Restoration of Ruin Lust - Part 1

One of our greatest losses during the past 15 months' lockdowns has been access to ruins. We are fortunate that we have easy access to significant numbers of ancient ruins - both castles ruined by battle, and abbeys ruined following dissolution by Henry VIII. Despite their violent past, today these sites invariably provide peaceful settings where we can reflect on life and get things in perspective, all in what are invariably amazing settings with stunning views.

Our need to do this has never been greater but, sadly, most sites have been closed for the past year or more owing to the pandemic. A few unstaffed sites have remained open but only recently have most sites reopened fully - with appropriate social distancing measures in place, of course.

So it was that we began our second Welsh mini-break focussed on the rich heritage of castles with some additional buildings - some less ancient - added for good measure.

Ewloe Castle, just over the border near Chester, has an unusual setting. We're more used to finding castles on the top of hills which are easily defended, or looking out to sea, but Ewloe's is hidden away at the bottom of a valley in dense woodland.

The approach to Ewloe Castle, well hidden in the woods

Dating from the 13th century, the castle was built to defend Wales from the Anglo-Norman invaders. But it was short-lived: within 20 years of being built it had been abandonned by the Welsh defenders who had moved deeper into mountainous Wales, to positions which were easier to defend.

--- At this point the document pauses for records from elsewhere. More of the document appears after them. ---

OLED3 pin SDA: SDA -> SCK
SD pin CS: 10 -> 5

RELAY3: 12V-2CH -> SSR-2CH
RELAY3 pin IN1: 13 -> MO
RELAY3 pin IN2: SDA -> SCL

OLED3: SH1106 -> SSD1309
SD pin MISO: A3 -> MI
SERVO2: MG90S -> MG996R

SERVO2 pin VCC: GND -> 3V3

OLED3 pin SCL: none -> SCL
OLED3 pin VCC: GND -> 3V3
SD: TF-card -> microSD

A few miles away, on the River Dee estuary, is Flint Castle, in a much more typical setting: on the coast. Unlike Ewloe, this was built by the English to help with Edward I's invasion of Wales. Its design is more sophisticated, being based on a French layout, and it was built by a team of 18,000 labourers

Flint Castle, on the edge of the River Dee, sitting behind its tidal moat

Looking across the Dee estuary towards England: at low tide this could be forded on foot

The walls are around 6 feet thick, designed to withstand the strongest attack

Our final stop on the first day was Rhuddlan Castle, the second of Edward I's castles and built at the same time as Flint to help consolidate his capture of this part of Wales.

Rhuddlan's strategic location, on a well-defended hill, is clear from the air

We didn't have long at Rhuddlan and having to book timed tickets was an added complication but we could see the significance of this large castle, built on a hill overlooking the town. This was where Edward I's army finally defeated Llywelyn the Last and where in 1284 he signed a treaty ceding his substantial land to the English crown.

At the end of our first day we had definitely had a full day of ruins and we had plenty to talk about as we enjoyed our evening meal at the hotel.